Singapore Home Sales Post Weakest Start to a Year Since 2009

Singapore home sales posted the weakest start to a year since the 2008-2009 global financial crisis government lending curbs stemmed purchases.

Developers sold just 372 units last month, the lowest January sales since 2009, when they offloaded 108 homes, according to data by the Urban Redevelopment Authority. In December, 230 units were sold, the data showed.

Singapore’s annual home sales dropped to a six-year low in 2014 as property policies hurt buying sentiment.
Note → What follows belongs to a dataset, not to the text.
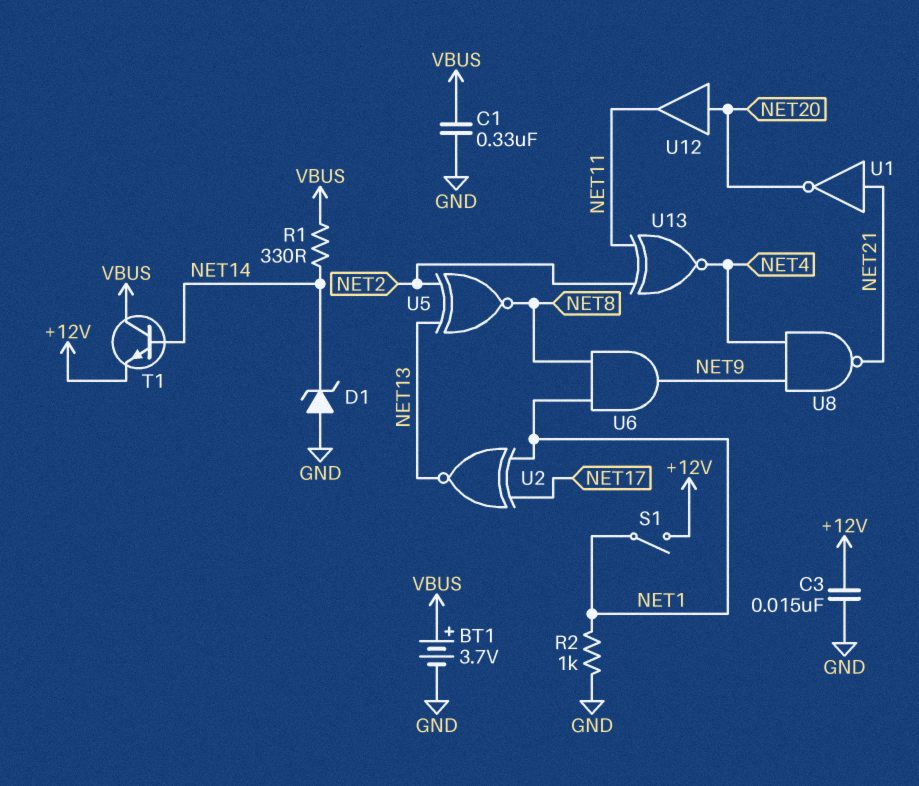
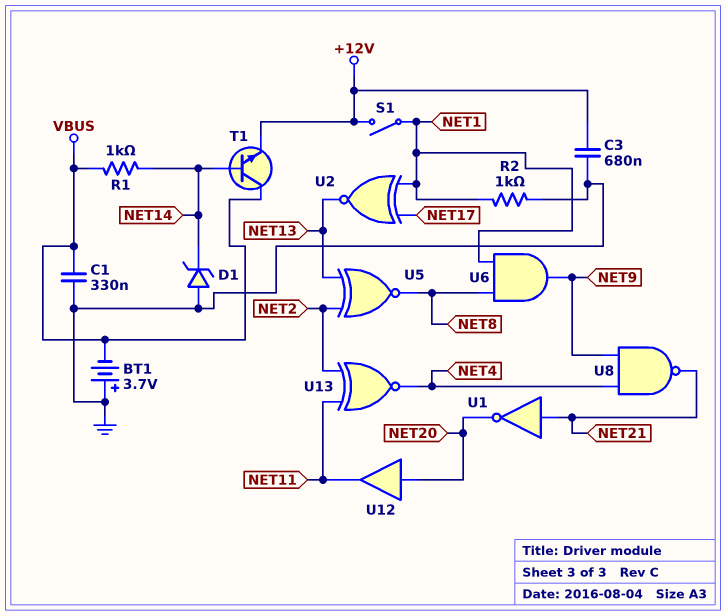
BT1: 3.7V (plus VBUS, minus GND) -> 3.7V (plus GND, minus VBUS)
C3: 15nF (+12V, GND) -> 680nF (+12V, GND)
R1: 330 (NET14, VBUS) -> 1k (NET14, VBUS)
Sales fell by half to 7,316 units from 2013, the lowest number since 2008, according to data from the authority.

“Singapore is facing headwinds,” Kwek Leng Beng, the billionaire chairman of City Developments Ltd., Singapore’s second-biggest developer, said at a briefing today.
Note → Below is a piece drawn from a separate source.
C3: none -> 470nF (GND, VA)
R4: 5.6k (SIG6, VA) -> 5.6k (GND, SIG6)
The government began introducing residential property curbs in 2009 with some of the strictest measures implemented in 2013, including a cap on debt at 60 percent of a borrower’s income, higher stamp duties and an increase in real estate taxes. Residential prices fell 4 percent in 2014, the URA figures showed.
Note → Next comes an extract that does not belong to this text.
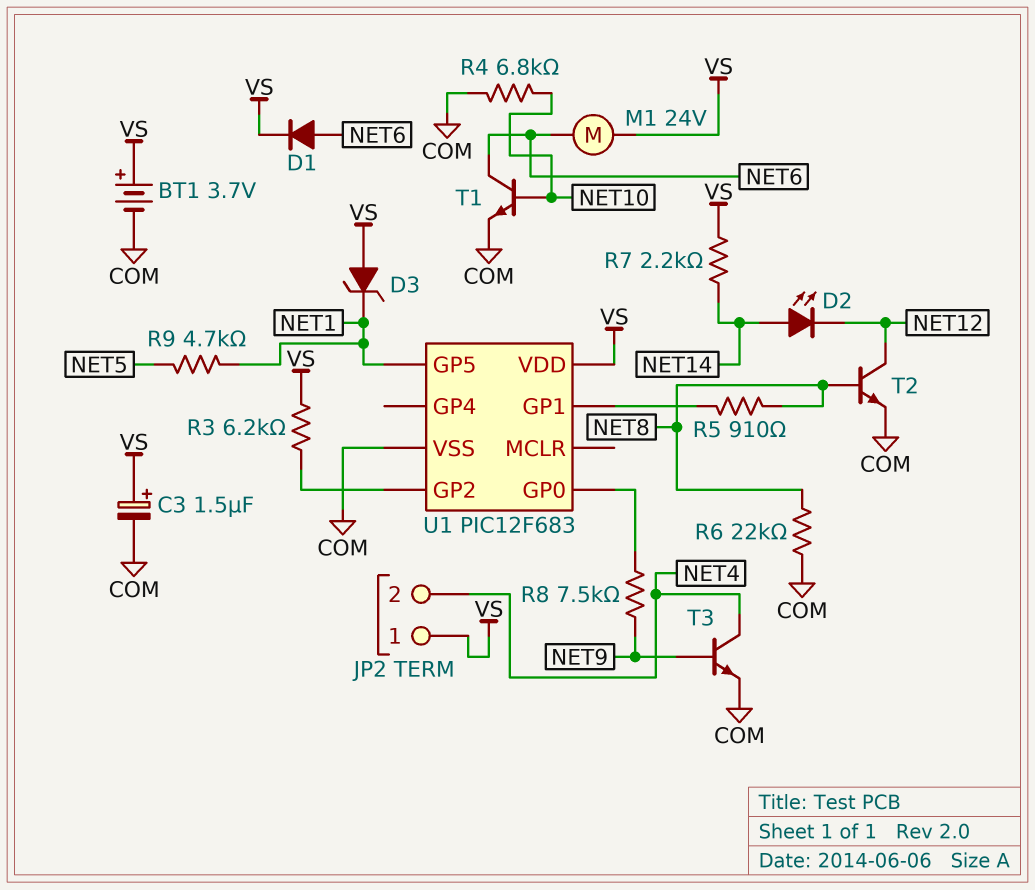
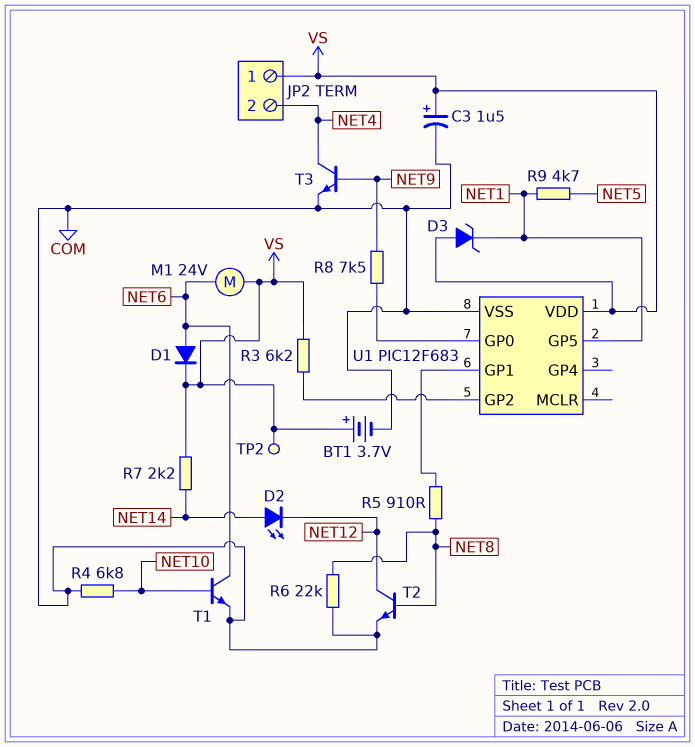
TP2: none -> test point (VS)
Among developers that began offering projects was Ladyhill Pvt., which sold 32 of 50 units at its Marine Blue development in the city’s east, according to the authority. EL Development (Yishun) Pte started selling its condominium project with 54 out of 180 units sold, the data showed.

City Developments said in a statement today it expects the environment to remain challenging with the property measures and for home prices to post further declines. Kwek said the high-end residential market may face a turn in one to two years before a “blossom” in three to four years. “I’d be shocked if it takes five to six years,” he said.